In [1]:
import json
from lxml import etree
import re
import string

In [2]:
# Load all the "speaker" elements from the xml file
tree = etree.parse(r"..\Texts\the_double_dealer.xml")
root = tree.getroot()
tei_namespace = {"tei":"http://www.tei-c.org/ns/1.0"}
elements = root.xpath("//tei:speaker", namespaces = tei_namespace)

In [3]:
len(elements)

884

In [4]:
# Make a list of all elements that appear in the speaker tags
speakers_list = []
for element in elements:
    speaker = element.text.strip()
    if speaker not in speakers_list:
        speakers_list.append(speaker)
speakers_list = sorted(speakers_list)

In [5]:
len(speakers_list)

50

In [6]:
speakers_list

['All.',
 'Boy.',
 'Brisk',
 'Brisk.',
 'Care.',
 'Cyn.',
 'Cynt.',
 'Cynth.',
 'Cynthia.',
 'Foot.',
 'L. Froth.',
 'L. P.',
 'L. Touch.',
 'Lady F.',
 'Lady Fr,',
 'Lady Fr.',
 'Lady P.',
 'Lady Pl.',
 'Lady T.',
 'Lady. T.',
 'Ld F.',
 'Ld Fr.',
 'Ld T.',
 'Ld.',
 'Ld. F.',
 'Ld. Froth',
 'Ld. Froth.',
 'Ld. T.',
 'Ld. Touch.',
 'Ldy P.',
 'Ldy T.',
 'Ldy. F.',
 'Ldy. Froth.',
 'Ldy. Ply.',
 'Ldy. T.',
 'Lord F.',
 'Lord Fr.',
 'Lord T.',
 'Mal.',
 'Mas.',
 'Mask',
 'Mask.',
 'Mel.',
 'Mell.',
 'Melle.',
 'Mr.
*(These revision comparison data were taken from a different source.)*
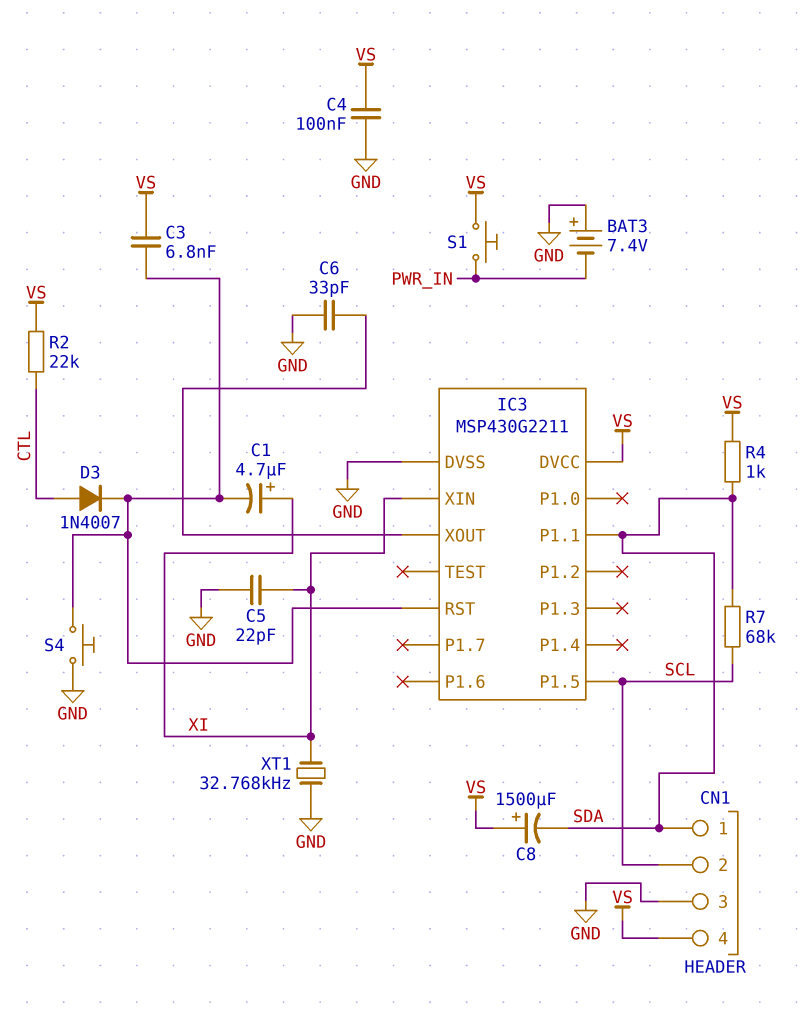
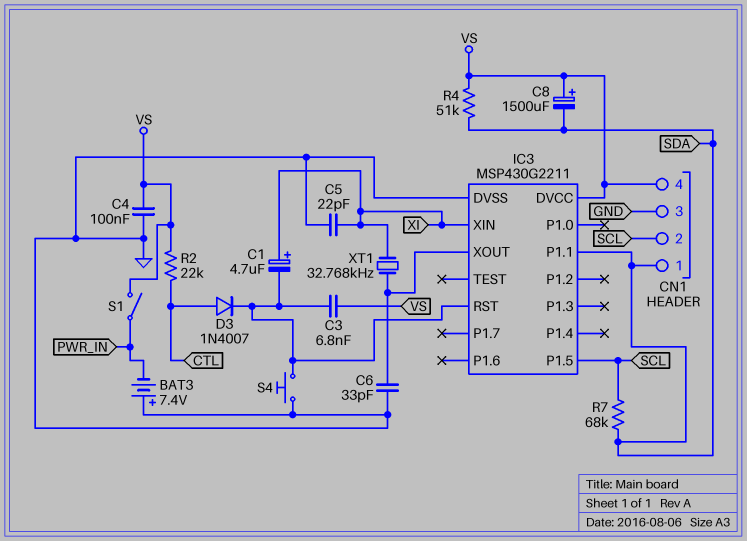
R4: 1k (SDA, VS) -> 51k (SDA, VS)
S1: button (PWR_IN, VS) -> switch (PWR_IN, VS)
XT1: 32.768kHz (GND, XI) -> 32.768kHz (IC3/XOUT, XI)

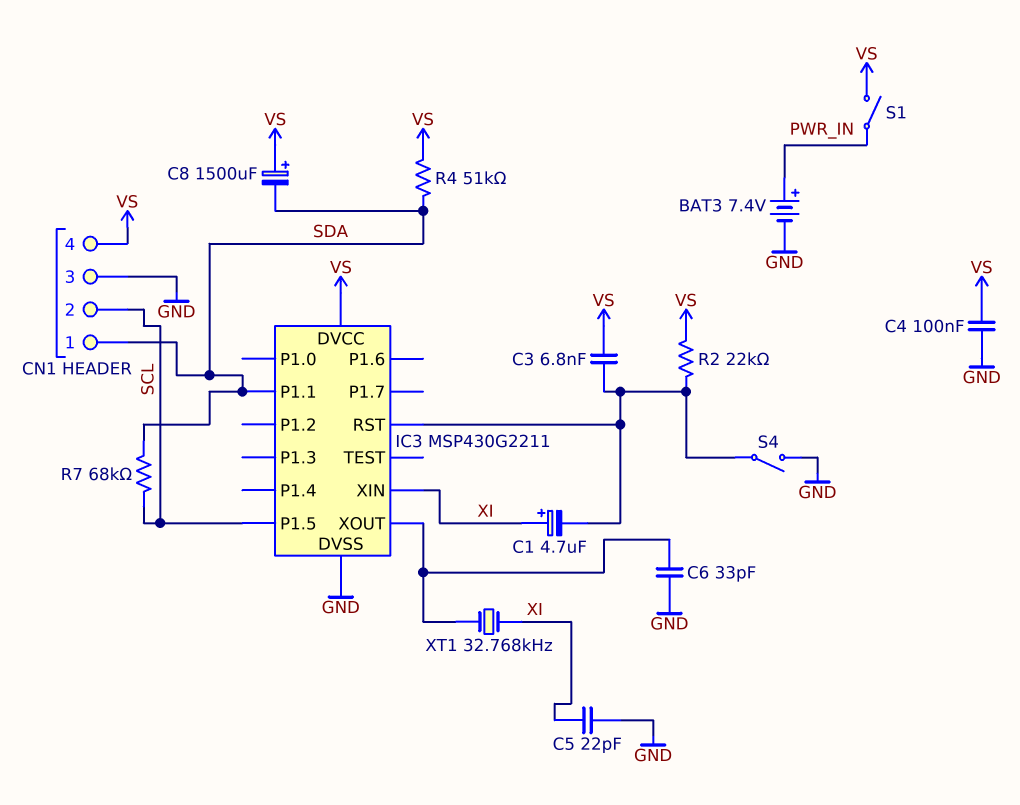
BAT3: 7.4V (plus GND, minus PWR_IN) -> 7.4V (plus PWR_IN, minus GND)
D3: diode 1N4007 (A CTL, K IC3/RST) -> none
R2: 22k (CTL, VS) -> 22k (IC3/RST, VS)
S4: button (GND, IC3/RST) -> switch (GND, IC3/RST)

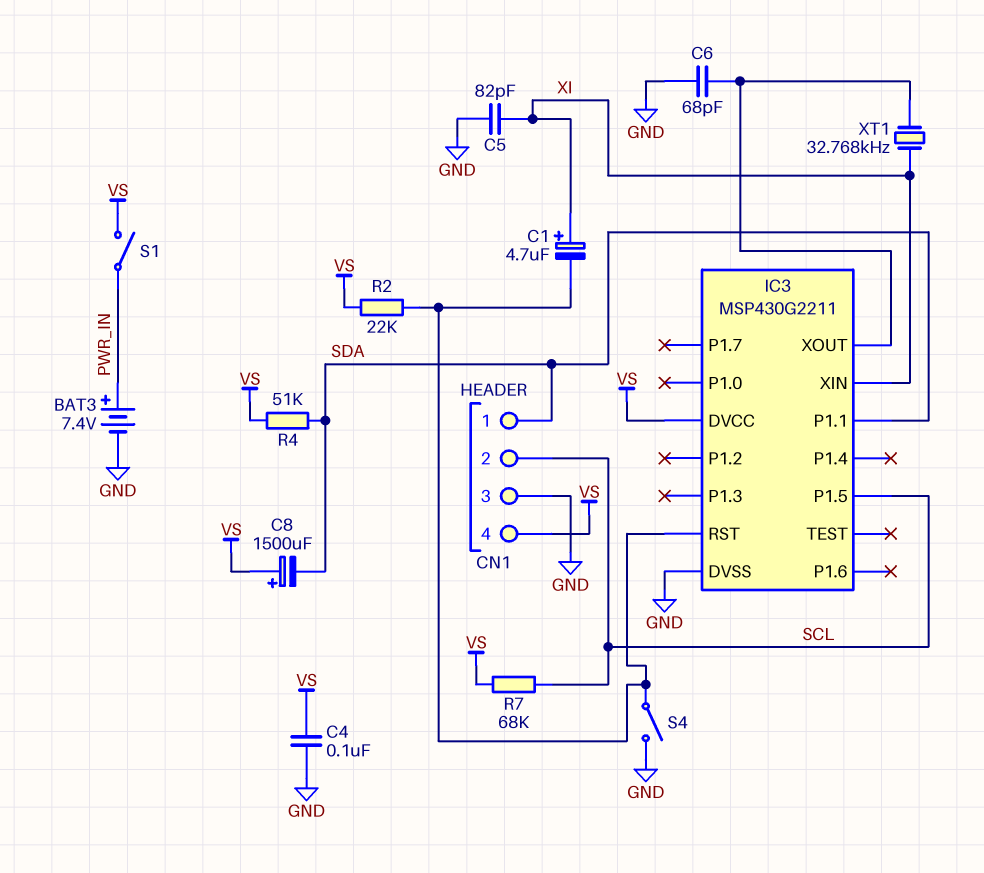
C3: 6.8nF (IC3/RST, VS) -> none
C5: 22pF (GND, XI) -> 82pF (GND, XI)
C6: 33pF (GND, IC3/XOUT) -> 68pF (GND, IC3/XOUT)
R7: 68k (SCL, SDA) -> 68k (SCL, VS)

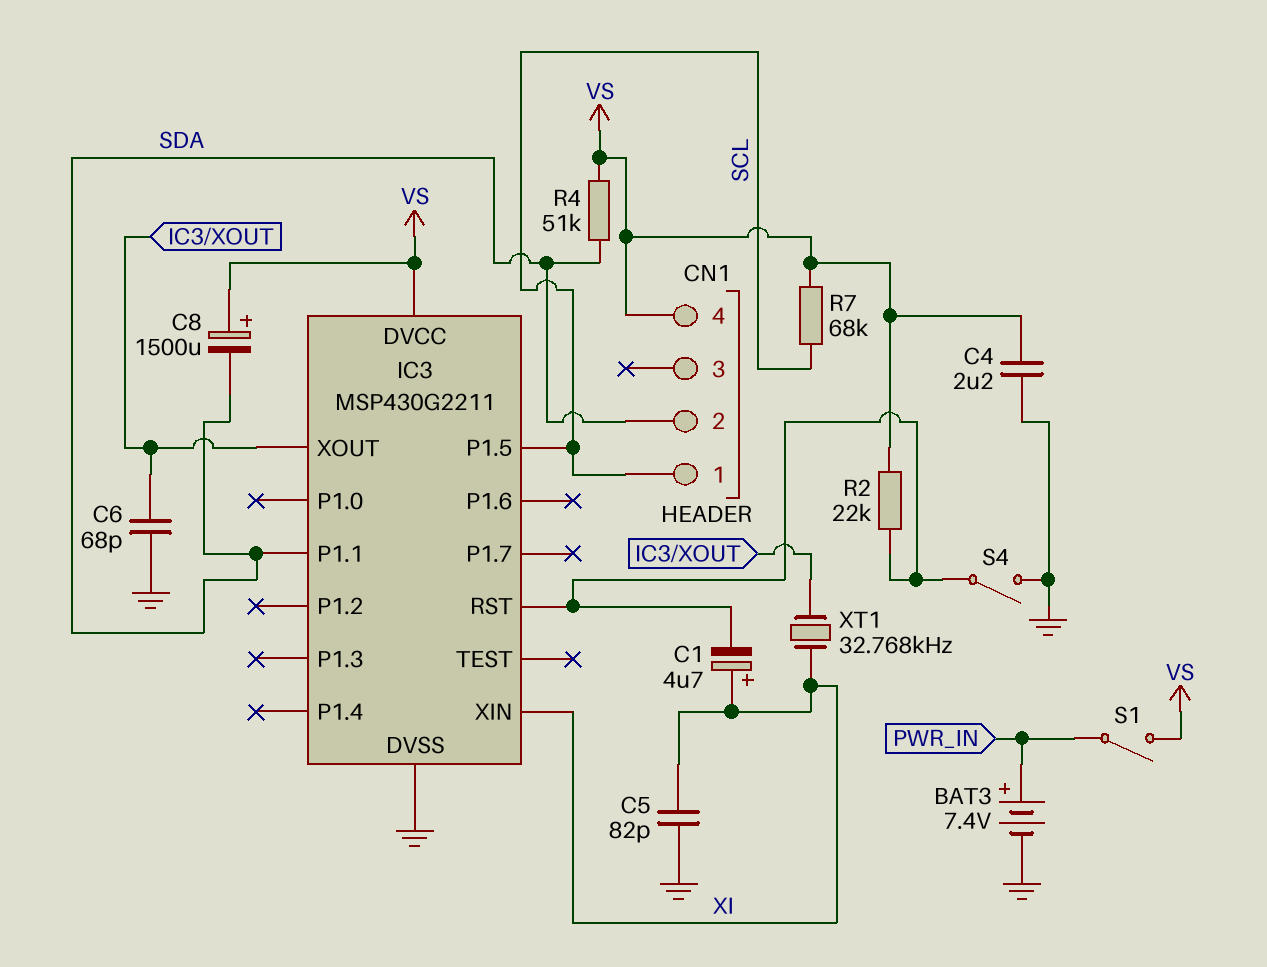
C4: 100nF (GND, VS) -> 2.2uF (GND, VS)
CN1 pin 1: SDA -> SCL
CN1 pin 2: SCL -> SDA
CN1 pin 3: GND -> none

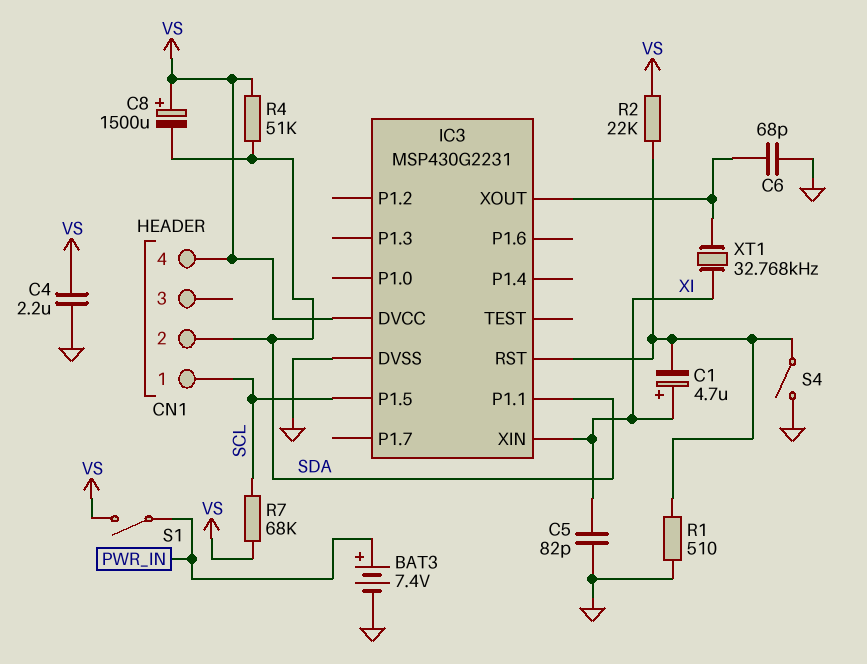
IC3: MSP430G2211 -> MSP430G2231
R1: none -> 510 (GND, IC3/RST)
Saygrace,',
 'Sayg.',
 'Saygrace',
 'Sir P.',
 'Sir Paul.']

In [7]:
all_characters = [
    "all",
    "boy",
    "brisk",
    "careless",
    "cynthia",
    "footman",
    "lady froth",
    "lady plyant",
    "lady touchwood",
    "lord froth",
    "lord touchwood",
    "mellefont",
    "maskwell",
    "mr. saygrace",
    "sir paul plyant",
]

In [8]:
# Make a dictionary for storing the speakers' names based on how they appear in the XML file
character_data = {}
for character in all_characters:
    character_data[character] = {
        "alias": [],
    }

# Add aliases for all characters
for character in character_data:
    data_dict = character_data[character]
    match character:
        case "all":
            data_dict.update({"alias": ["All.",]})
        case "boy":
            data_dict.update({"alias": ["Boy.",]})
        case "brisk":
            data_dict.update({"alias": ["Brisk", "Brisk."]})
        case "careless":
            data_dict.update({"alias": ["Care.",]})
        case "cynthia":
            data_dict.update({"alias": ["Cyn.", "Cynt.", "Cynth.", "Cynthia.",]})
        case "footman":
            data_dict.update({"alias": ["Foot.",]})
        case "lady froth":
            data_dict.update({"alias": ["L. Froth.", "Lady F.", "Lady Fr,", "Lady Fr.", "Ldy. F.", "Ldy. Froth.",]})
        case "lady plyant":
            data_dict.update({"alias": ["L. P.", "Lady P.", "Lady Pl.", "Ldy P.", "Ldy. Ply.",]})
        case "lady touchwood":
            data_dict.update({"alias": ["L. Touch.", "Lady T.", "Lady. T.", "Ldy T.", "Ldy. T.",]})
        case "lord froth":
            data_dict.update({"alias": ["Ld F.", "Ld Fr.", "Ld. F.", "Ld. Froth", "Ld. Froth.", "Ld.", "Lord F.", "Lord Fr.",]})
        case "lord touchwood":
            data_dict.update({"alias": ["Ld T.", "Ld. T.", "Ld. Touch.", "Lord T.",]})
        case "mellefont":
            data_dict.update({"alias": ["Mal.", "Mel.", "Mell.", "Melle.",]})
        case "maskwell":
            data_dict.update({"alias": ["Mas.", "Mask", "Mask.",]})
        case "mr. saygrace":
            data_dict.update({"alias": ["Mr. Saygrace,", "Sayg.", "Saygrace",]})
        case "sir paul plyant":
            data_dict.update({"alias": ["Sir P.", "Sir Paul.",]})
        case _:
            print(f"Unrecognised character: {character}")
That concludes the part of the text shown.